銘柄探しのために広く使われているのが、PER(株価収益率)とPBR(株価純資産倍率)の二つの指標だ。
PERは「株価÷1株当たり利益」で、PBRは「株価÷1株当たり純資産」で算出する。
PERは現在の株価が1株当たり利益の何倍かを示しており、業績面から株価を判断するもの。PBRは現在の株価が1株当たり純資産の何倍まで買われているかを示し、会社の資産内容から株価を判断するものだ。PERもPBRも、数値が低いほど株価が割安水準にあることを表している。
PBR1倍以下でも財務状況などに注意
PERは株価が下がれば数値は下がる。純利益が前期より増えればPERが下がる要因となる。その会社の時系列での比較や、同業他社との比較で株価が割安かどうかを見比べることができる。IT関連業界は成長期待が高く、PERが高く出る傾向がある。
PBRを算出する基となる純資産は、資産から負債を差し引いた正味の財産であり、会社が解散した場合に株主の手元に残る資産、つまり理論上の解散価値となる。そのためPBRが1倍を下回る場合は、株価が会社の解散価値をも下回っていることになり、割安を示す大きな目安となる。
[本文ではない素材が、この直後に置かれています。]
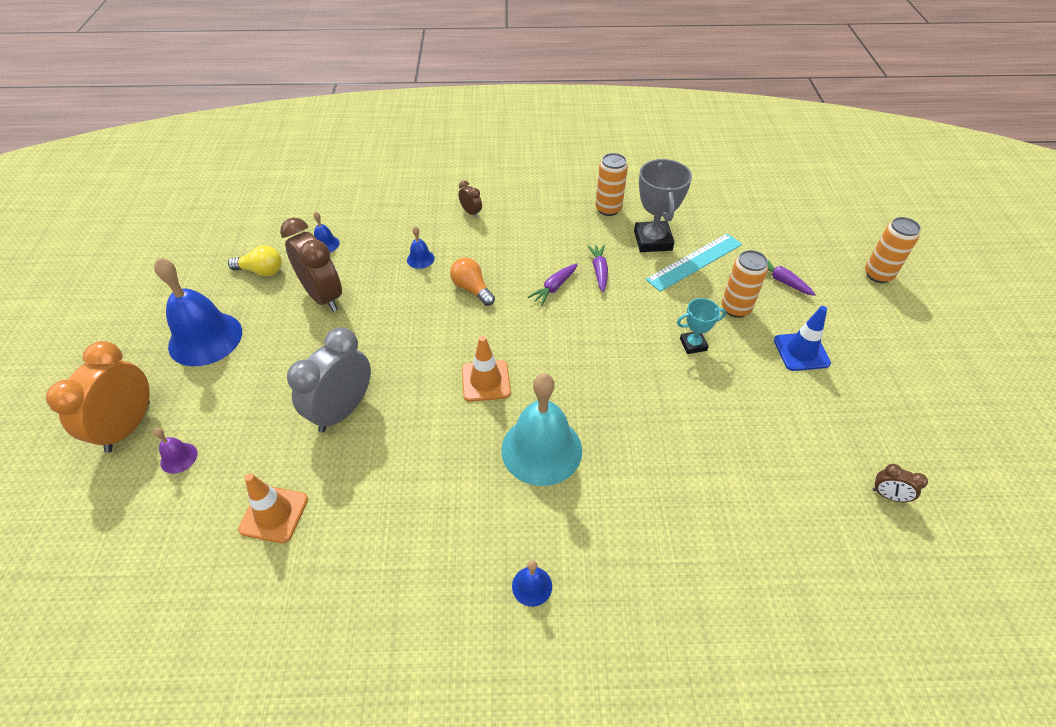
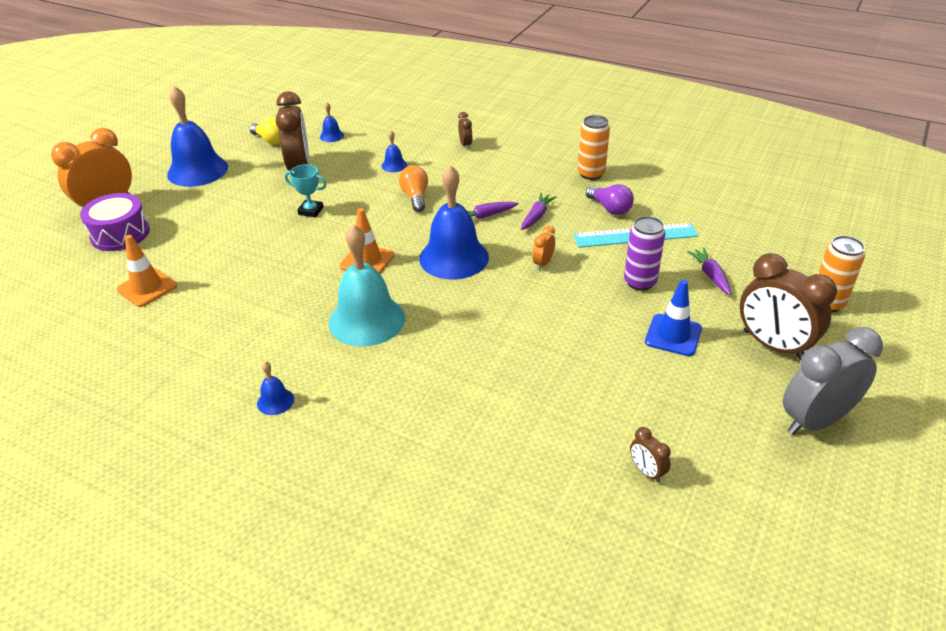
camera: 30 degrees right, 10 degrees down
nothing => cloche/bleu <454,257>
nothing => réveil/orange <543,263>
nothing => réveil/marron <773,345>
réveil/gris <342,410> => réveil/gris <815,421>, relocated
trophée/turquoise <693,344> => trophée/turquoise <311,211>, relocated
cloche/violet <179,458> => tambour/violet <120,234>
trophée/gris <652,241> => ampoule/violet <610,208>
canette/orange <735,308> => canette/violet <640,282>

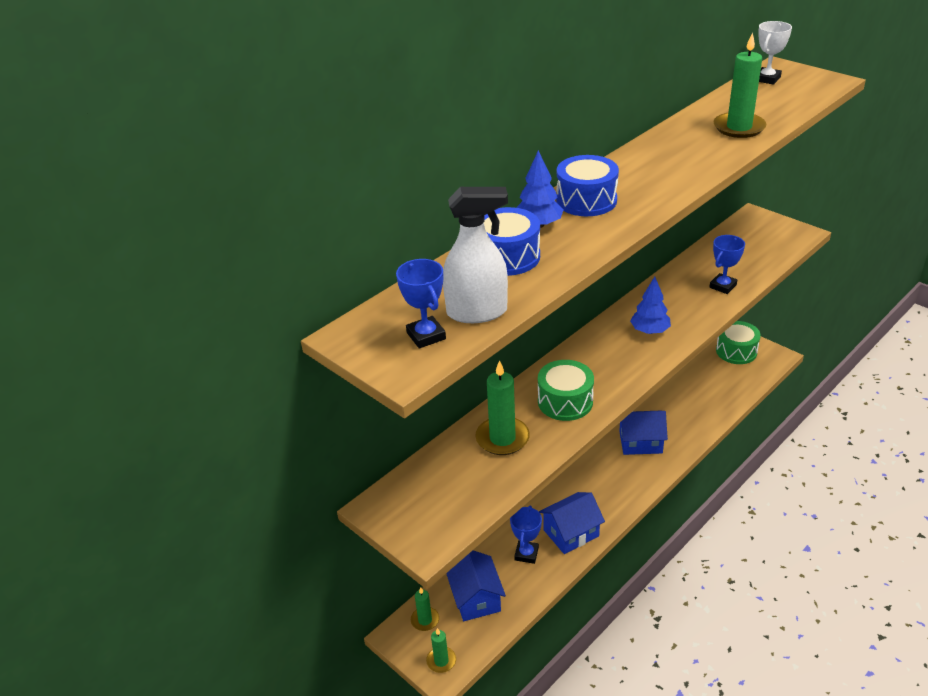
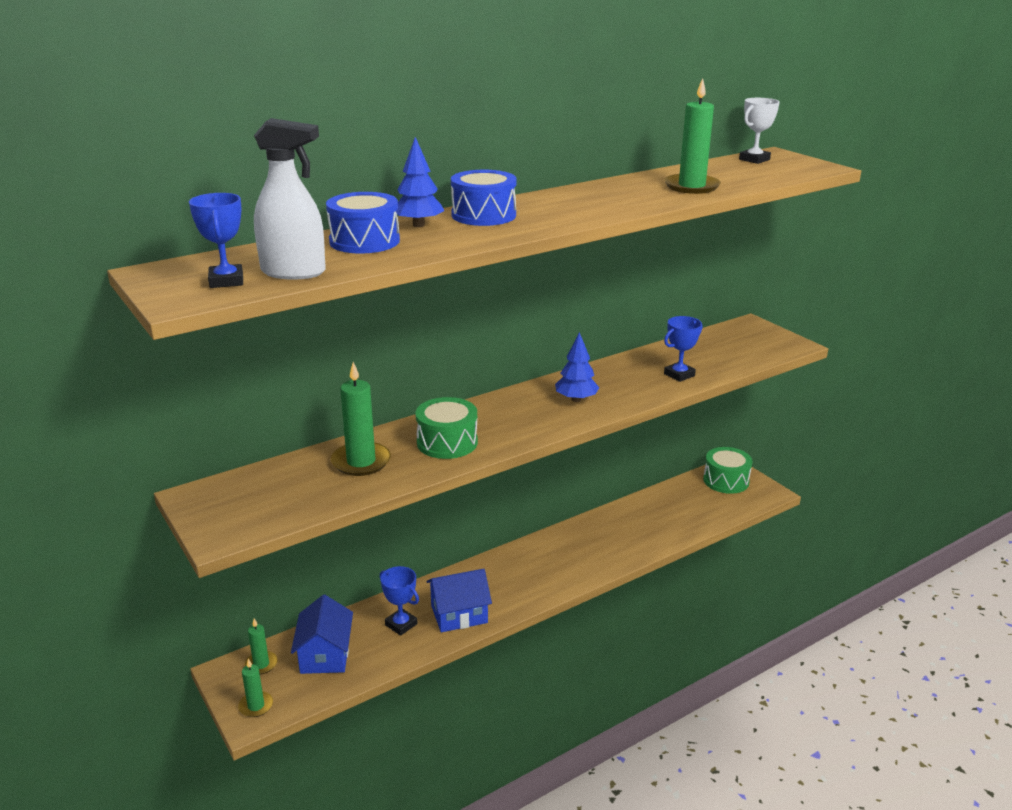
camera: 10 degrees right, 10 degrees down
maison/bleu <640,442> => nothing
trophée/bleu <526,554> => trophée/bleu <401,624>, 75 degrees counterclockwise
したがって業績が好調でPBRも1倍を割り込んでいる銘柄であれば、現在の株価水準に割安感があり、将来的な値上がりが期待できる。ただ、PBRが1倍未満の会社には注意すべき点がある。たとえば赤字が続いている会社は純資産自体が毎期減り続けるため、PBRが1倍未満になる。大きな損失を出す可能性や資金繰りが厳しいといった、倒産リスクが高い会社も同様だ。
PER、PBRのどちらか一つの指標で選ぶより、両方の指標でチェックすれば、割高・割安の判断をより正確に行える。